A primeira-ministra da Escócia não recua...

Depois do Supremo Tribunal do Reino Unido ter decretado que a Escócia não pode convocar unilateralmente um referendo à independência sem a autorização do Parlamento britânico, Nicola Sturgeon diz que as próximas eleições gerais servirão como referendo, pois se os partidos independentistas tiverem mais de 50% dos votos dos escoceses, terão então de ser ouvidos.

"Devemos, e iremos, encontrar outro meio democrático, legal e constitucional através do qual o povo escocês possa expressar a sua vontade. Na minha opinião, isso só pode ser uma eleição. As próximas eleições nacionais previstas para a Escócia são, evidentemente, as eleições gerais no Reino Unido, o que faz delas a primeira e mais óbvia oportunidade para procurar aquilo que descrevi em junho como um referendo de facto", refere a independentista.

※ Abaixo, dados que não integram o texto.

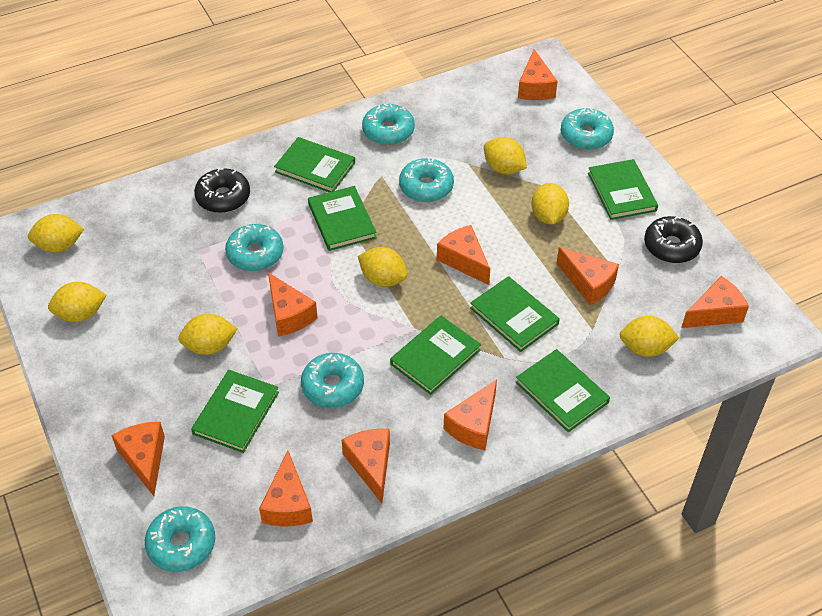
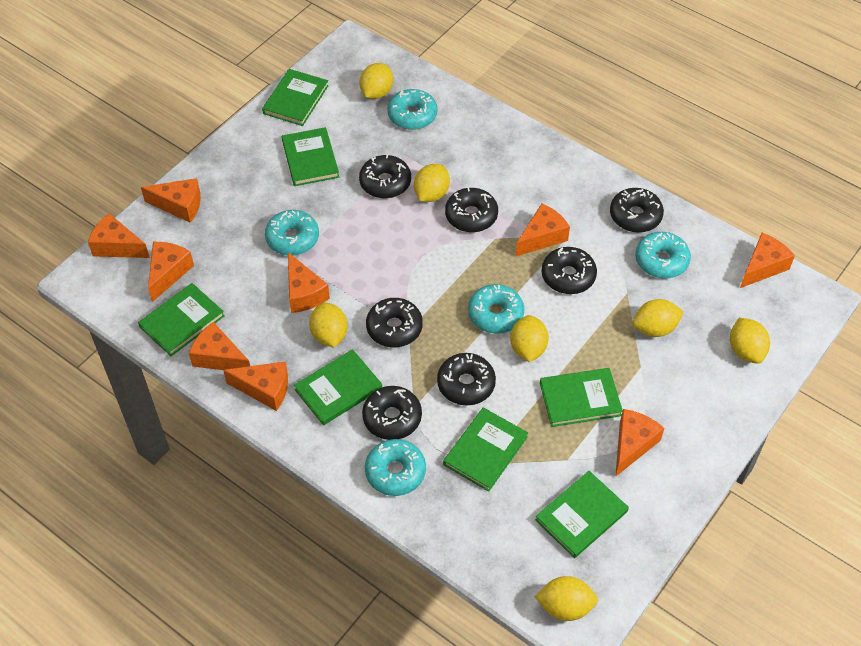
black donut: 2 -> 7
turquoise donut: 6 -> 5

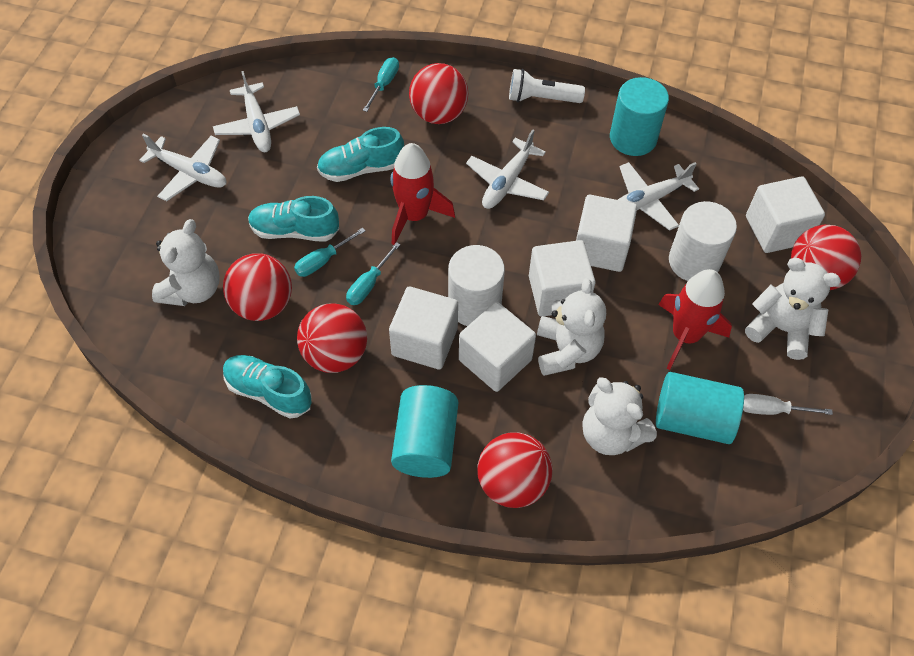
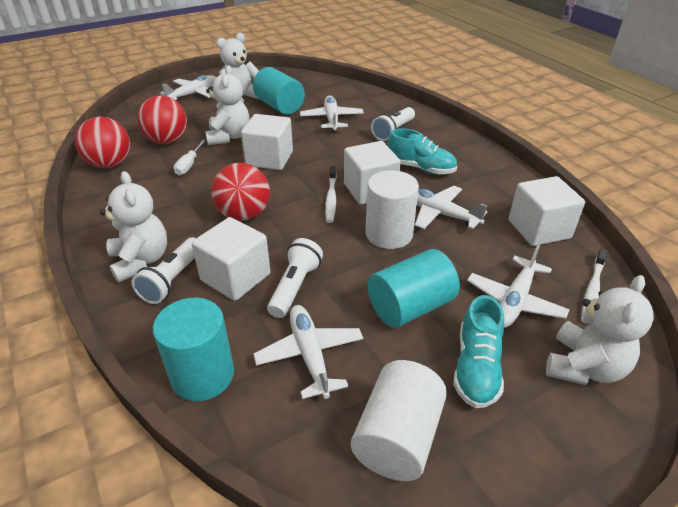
red ball: 5 -> 3
red rocket: 2 -> 0
turquoise screwdriver: 3 -> 0
turquoise shoe: 3 -> 2
white cube: 5 -> 4
white flashlight: 1 -> 3
white plane: 4 -> 5
white toothbrush: 0 -> 2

Na Câmara dos Comuns, em Londres, o primeiro-ministro do Reino Unido, Rishi Sunak defendeu-se depois de ter sido acusado pelo líder parlamentar do Partido Nacional Escocês de negar a democracia ao povo da Escócia.

Sunak afirmou: "penso que o povo da Escócia quer que estejamos a trabalhar para resolver os grandes desafios que enfrentamos coletivamente, quer se trate da economia, do apoio ao SNS ou mesmo do apoio à Ucrânia. Agora é tempo de os políticos trabalharem em conjunto e é isso que este governo vai fazer".

O Governo de Edimburgo diz que não abandona a ideia de um referendo sobre a independência, apesar do bloqueio de Westminster.

A última consulta popular ocorreu em 2014, antes do Brexit. Os independentistas foram derrotados, obtendo 45% dos votos dos escoceses.